Silimeo’s career path winds through broadcasting, government to public relations

National Press Club communicator member Debra Silimeo, recently named executive vice president of the public relations firm Hager Sharp, showed the journalistic and economic interests that would inspire her career as a fifth grader.

She published a newspaper covering her row-house neighborhood in the Philadelphia area and sold it for two or three cents. When she had a special issue on her father’s business trip to Alaska, she raised the price to five cents.

She initially ignored her early endeavor when she started college as an art major. But soon she switched to Temple University to study journalism.

“Art is a solitary practice and a reporter is always interacting with people,” said Silimeo, a member of the Club's Speakers Committee.

Journalism stoked her interest in “what is going on in the world,” Silimeo said. She devoured Time, Newsweek and other news publications around the family household.

She acknowledges the appeal of becoming a Brenda Starr, a glamorous reporter featured in a newspaper comic strip. “There was a little of that,” she said.

At Temple, she interned for a local radio station, taking the Associated Press “feed-in” every morning, which led to a job with AP in Washington, initiating a 10-year career in journalism. She worked for WEEL radio in Fairfax, WAMU, Channel 4 and WTOP.

In 1986, Silimeo was the second broadcaster to receive a Bagehot Fellowship, named for the founder of The Economist, to study journalism and business at Columbia University.

The fellowship offered an “opportunity to step away from the 24/7 atmosphere of journalism,” Silimeo said. While in the program, she decided that she wanted to be involved in “getting things done” rather than reporting them.

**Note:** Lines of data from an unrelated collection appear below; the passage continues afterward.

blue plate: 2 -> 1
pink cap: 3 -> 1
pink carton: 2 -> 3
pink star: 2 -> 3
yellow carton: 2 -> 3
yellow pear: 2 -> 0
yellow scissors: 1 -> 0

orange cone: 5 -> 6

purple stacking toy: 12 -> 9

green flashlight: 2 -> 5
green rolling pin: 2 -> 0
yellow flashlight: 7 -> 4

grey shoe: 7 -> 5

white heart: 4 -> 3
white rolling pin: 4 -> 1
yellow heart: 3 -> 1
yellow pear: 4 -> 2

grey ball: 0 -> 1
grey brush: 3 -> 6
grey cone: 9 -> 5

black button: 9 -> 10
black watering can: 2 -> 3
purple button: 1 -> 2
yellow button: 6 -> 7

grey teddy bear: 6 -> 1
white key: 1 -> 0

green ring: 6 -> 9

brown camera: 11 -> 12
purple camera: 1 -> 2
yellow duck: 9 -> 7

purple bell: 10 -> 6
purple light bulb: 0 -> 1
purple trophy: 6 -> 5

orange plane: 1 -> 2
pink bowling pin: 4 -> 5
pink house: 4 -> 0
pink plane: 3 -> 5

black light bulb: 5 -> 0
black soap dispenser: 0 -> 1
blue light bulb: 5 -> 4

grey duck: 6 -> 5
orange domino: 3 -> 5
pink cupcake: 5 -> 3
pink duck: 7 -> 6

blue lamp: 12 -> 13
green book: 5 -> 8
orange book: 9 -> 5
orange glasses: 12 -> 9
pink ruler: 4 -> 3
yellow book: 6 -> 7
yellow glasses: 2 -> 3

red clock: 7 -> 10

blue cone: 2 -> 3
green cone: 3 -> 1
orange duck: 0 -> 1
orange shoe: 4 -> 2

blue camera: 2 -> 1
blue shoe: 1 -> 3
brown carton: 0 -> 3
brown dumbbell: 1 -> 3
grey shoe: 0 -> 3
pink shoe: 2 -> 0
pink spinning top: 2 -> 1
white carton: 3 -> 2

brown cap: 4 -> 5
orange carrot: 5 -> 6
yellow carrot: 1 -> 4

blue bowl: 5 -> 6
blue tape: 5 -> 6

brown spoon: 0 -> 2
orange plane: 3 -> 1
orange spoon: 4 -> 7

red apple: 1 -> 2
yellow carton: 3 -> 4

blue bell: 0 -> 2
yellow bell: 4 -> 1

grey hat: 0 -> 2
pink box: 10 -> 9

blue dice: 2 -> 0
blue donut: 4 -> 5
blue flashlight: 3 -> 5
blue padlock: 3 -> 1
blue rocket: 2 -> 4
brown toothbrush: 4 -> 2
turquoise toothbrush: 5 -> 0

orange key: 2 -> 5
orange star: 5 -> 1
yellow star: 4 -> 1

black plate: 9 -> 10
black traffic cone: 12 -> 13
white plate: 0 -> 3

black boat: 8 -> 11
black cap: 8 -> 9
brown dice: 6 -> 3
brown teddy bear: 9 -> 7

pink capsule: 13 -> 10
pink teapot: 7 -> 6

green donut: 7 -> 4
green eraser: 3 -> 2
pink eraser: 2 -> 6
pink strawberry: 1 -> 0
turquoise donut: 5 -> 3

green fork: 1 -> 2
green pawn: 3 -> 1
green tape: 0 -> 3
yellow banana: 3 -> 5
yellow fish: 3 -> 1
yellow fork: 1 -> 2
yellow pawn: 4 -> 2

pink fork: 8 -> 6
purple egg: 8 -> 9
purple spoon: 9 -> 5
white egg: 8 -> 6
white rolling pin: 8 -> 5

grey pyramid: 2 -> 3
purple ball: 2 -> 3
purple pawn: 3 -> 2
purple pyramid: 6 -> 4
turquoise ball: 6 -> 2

In 1987, she became communications director for the congressional Joint Economic Committee. When President Bill Clinton took office, she joined the staff of then-Senate Majority Leader George Mitchell to work on passing the president's economic plan.

She then moved to the Clinton administration, first in communication and marketing for the Small Business Administration and then in the office of Commerce Secretary Bill Daly for the final year Clinton's term.

While working in the executive branch, Silimeo met Susan Hager, co-founder Hager Sharp, who was on the SBA’s advisory board. Silimeo asked Hager’s advice when she was considering a job change, and Hager invited her to join the firm. Silimeo became executive vice president of the 45-employee company this year.

Hager Sharp specializes in national public communication campaigns and social marketing. For example, the firm works on the National Diabetes Education Program at the National Institutes of Health.

Having experienced both sides of journalism, Silimeo said that as the field goes through wrenching change, it remains one of the “highest and best pursuits” and will continue to have an impact on society.

"There is always going to be a role for journalism,” Silimeo said.

Although industry contraction means fewer journalism jobs, the skills reporters develop translate into many other opportunities.

“I can’t tell you how valuable it is to be able to write well, to do some research and to compress it into a one-page story,” she said.